10.03.2021 - Of roads, plants, eating good food, and socializing
The day started with me not wanting to go with my parents. Ever since the pandemic began, I would think of the outside world as hell and nothing but a source of anxiety. Bad news have been popping out like mushrooms from left and right—reporting the worsening number of covid cases and worse the rising death toll.
Sometimes we'd all be so torn between keeping our sanity in tact by going out and staying home to avoid risking our health and safety. The whole pandemic has been filled with dilemmas, with abnormalities penetrating our systems—something that's never tested our endurance this bad. In short, this is something that we're all still adjusting to, yes even after two years in. And yes, we've all realized that as cliche as it may sound, "no man is an island".
Anyway, let's cut to the chase. So my October 3rd was spent with some close family friends—a couple dear to our hearts. Two seniors longing for some children and grandchildren love. We are not, in any way, related by blood but somehow, we found a community that slowly turned us into family. I won't drop names and show pictures of them but I just want to write about them as a sign of appreciation.
Yesterday was the second time we've visited them amid the pandemic. They've been suffering from intense longing which they've satisfied by inviting family friends over. Apparently, they have children but they're already busy with their respective family lives. But I've already learned so much about family from just the two visits we've made. Older people have deep sadness in their hearts, especially Filipinos (because we are known to be family-oriented), when their children forget about them. Imagine having a wonderful career and growing to be a smart-ass person you never thought you'd become but somehow forgetting about how you've climbed your way to the ladder of success. You've blossomed into a successful person—the one that's ideal and perfectly defined by the society. But the catch is, this is at the expense of the feelings of the people who molded your personality in your formative years.
I myself have been brought up being reminded of gratitude. I don't really owe my parents anything because they brought me into this world and such is associated with a responsibility—to provide me with food, clothing, shelter, and whatnot.
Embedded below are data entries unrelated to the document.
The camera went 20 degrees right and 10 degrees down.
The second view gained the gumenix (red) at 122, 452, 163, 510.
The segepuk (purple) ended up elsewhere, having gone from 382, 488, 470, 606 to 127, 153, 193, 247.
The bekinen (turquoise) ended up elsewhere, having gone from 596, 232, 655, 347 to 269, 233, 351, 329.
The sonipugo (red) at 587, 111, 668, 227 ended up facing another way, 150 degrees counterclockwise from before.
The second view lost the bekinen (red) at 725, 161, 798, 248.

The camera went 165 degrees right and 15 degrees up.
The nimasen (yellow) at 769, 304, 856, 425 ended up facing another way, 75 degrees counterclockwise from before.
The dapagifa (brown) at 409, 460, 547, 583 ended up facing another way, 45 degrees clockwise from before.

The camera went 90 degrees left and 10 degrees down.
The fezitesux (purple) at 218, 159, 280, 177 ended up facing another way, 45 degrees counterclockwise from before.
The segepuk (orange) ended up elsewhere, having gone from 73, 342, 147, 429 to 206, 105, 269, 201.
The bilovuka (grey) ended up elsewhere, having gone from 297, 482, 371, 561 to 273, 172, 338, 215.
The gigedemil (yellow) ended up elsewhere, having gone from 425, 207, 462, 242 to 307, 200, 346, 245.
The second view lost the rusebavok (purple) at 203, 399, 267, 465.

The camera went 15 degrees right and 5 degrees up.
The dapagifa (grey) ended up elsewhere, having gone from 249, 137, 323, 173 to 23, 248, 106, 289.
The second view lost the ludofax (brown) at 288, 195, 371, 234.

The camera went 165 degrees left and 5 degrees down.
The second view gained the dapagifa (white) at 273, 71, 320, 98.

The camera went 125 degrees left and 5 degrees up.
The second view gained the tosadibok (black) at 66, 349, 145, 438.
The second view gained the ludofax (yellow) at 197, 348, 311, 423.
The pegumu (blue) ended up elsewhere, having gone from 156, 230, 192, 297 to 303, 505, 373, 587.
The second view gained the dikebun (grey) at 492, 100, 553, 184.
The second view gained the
But no matter how much we try to veer away from "utang na loob" culture(something that we've all gotten accustomed to), we should not cut ties with our parents or low-key never make time for them, at the very least. Apart from the financial provision, our parents inherited to us some principles and values that would help us in carving our own paths. To have a successful career in life may be about us making it, but we have to remind ourselves that we didn't do it alone. People have been behind us all along. We have to show and express gratitude by making time for these people whom we call our parents. Yes, our upbringing is their responsibility. But we owe it to ourselves to establish wonderful relationships with our parents, no matter what. An unfulfilled duty as a child to our parents will leave a huge and unreasonable void in one's heart—something that we will find strange and unidentifiable. Life is too short to not make time for them—the people behind our success (aside from God).